I would be completely dumbfounded if that happened to me... ;)

The other month I had to give up on some of the spokes on a rear Ukraine wheel I found in the attic of one of my barns and cut them off. Nice wheel though, although a bit rusty, and the hub was very similar to those found on Romets.
The difference in the number of holes between a 28 and a 36 spoke wheel is obvious once you are looking for it, but when I was checking out my spare hubs I completely forgot that there was a difference in the number of holes. I mean, the one on the left only has 4 holes less per side.


There are many, many little details that you might never notice, like the difference in the length of bare section in the middle of these two front axles, for the same models of bikes from different eras.


Anyway, here I am painting the rims and things. I did try hanging them so that I could get a coat on in one go - but I missed so many little bits that I have gone back to my old way. At least it is mostly nice and quiet in my garages, so I don't usually have to move my painting 'tables'.


Anyway, since I plan on making a seat. I ought to give some thought to creating one of those thingies that go behind the saddle. Now I could go and buy some appropriately sized steel tube, but as I have got these pieces of tube from our old clothes dryer...

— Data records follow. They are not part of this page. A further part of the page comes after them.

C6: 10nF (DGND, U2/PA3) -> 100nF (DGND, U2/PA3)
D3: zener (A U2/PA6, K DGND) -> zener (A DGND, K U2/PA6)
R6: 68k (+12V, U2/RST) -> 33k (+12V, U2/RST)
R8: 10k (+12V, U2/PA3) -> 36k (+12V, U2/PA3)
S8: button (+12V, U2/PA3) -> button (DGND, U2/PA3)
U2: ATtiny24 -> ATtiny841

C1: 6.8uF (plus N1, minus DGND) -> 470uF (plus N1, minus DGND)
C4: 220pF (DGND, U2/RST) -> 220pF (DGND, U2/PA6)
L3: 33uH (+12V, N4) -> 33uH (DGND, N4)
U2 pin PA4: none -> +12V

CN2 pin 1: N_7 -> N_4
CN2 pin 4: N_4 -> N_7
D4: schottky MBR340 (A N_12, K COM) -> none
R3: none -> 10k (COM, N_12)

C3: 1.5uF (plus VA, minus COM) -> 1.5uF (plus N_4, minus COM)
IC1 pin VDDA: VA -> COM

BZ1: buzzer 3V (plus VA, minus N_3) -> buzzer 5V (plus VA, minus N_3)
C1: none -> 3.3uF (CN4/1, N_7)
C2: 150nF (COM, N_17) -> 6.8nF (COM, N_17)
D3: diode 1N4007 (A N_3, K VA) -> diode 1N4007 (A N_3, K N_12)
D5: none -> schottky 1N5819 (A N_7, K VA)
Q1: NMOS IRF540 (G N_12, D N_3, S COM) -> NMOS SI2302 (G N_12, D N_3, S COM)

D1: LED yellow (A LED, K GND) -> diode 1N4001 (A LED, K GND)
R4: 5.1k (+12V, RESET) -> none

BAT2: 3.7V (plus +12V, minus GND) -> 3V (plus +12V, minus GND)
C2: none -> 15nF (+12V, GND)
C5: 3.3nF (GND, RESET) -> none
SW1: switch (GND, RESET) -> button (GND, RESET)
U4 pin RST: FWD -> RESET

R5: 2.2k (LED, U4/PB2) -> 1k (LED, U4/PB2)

Well, I could go and buy some from the internet, probably, but that is just not what I want to do.

Anyway, I admit that they are not actual tube, more just rolled steel without a weld, and yes they have bent a bit. But they are free, and even if they are not a great success I can still learn from using them - such as length, how to bend them and also flatten them off without a vice. This is exactly the kind of reason why I kept them rather than tossing them in the bin.
Today we will head back to the countryside until next Wednesday, as it is Halloween. Well, it is a little more serious than that, with the graves down the cemeteries all being visited, cleaned up and flowers and lights added to them. Once they used to be just candles in saucers, which was a real pain if there was any breeze - one puff of wind and they would all be out in any open cemetery setting. Then there are the coloured lanterns with a candle inside, and they are much better at staying alight, but over the past 25 years they have grown to be absolutely huge.

I have thrown out at least 100 candle lamps from our place, as instead of putting them in the waste bins at the cemetery they ended up being brought home and dumped in the barns and even in the roof space in the cottage. I think I have got rid of them all now, but I cannot be sure...

Anyway, wifie has gone to do the candles, as she has a day off today.

Anyway, yesterday I was going to finish reassembling the derailleur, but then realised I had left my grease back in the village, so I have packed those gears to take with us.

This is actually the derailleur off Zenit, the bike I used for the summer build, and I will also be using the original handlebars from that bike as well.

I am taking the 20" trailer wheels + the 20" front wheel for this project back to the village so that I can reassemble them there, plus parts of the seat so that I can at least do the sawing and drilling in my only surviving vice.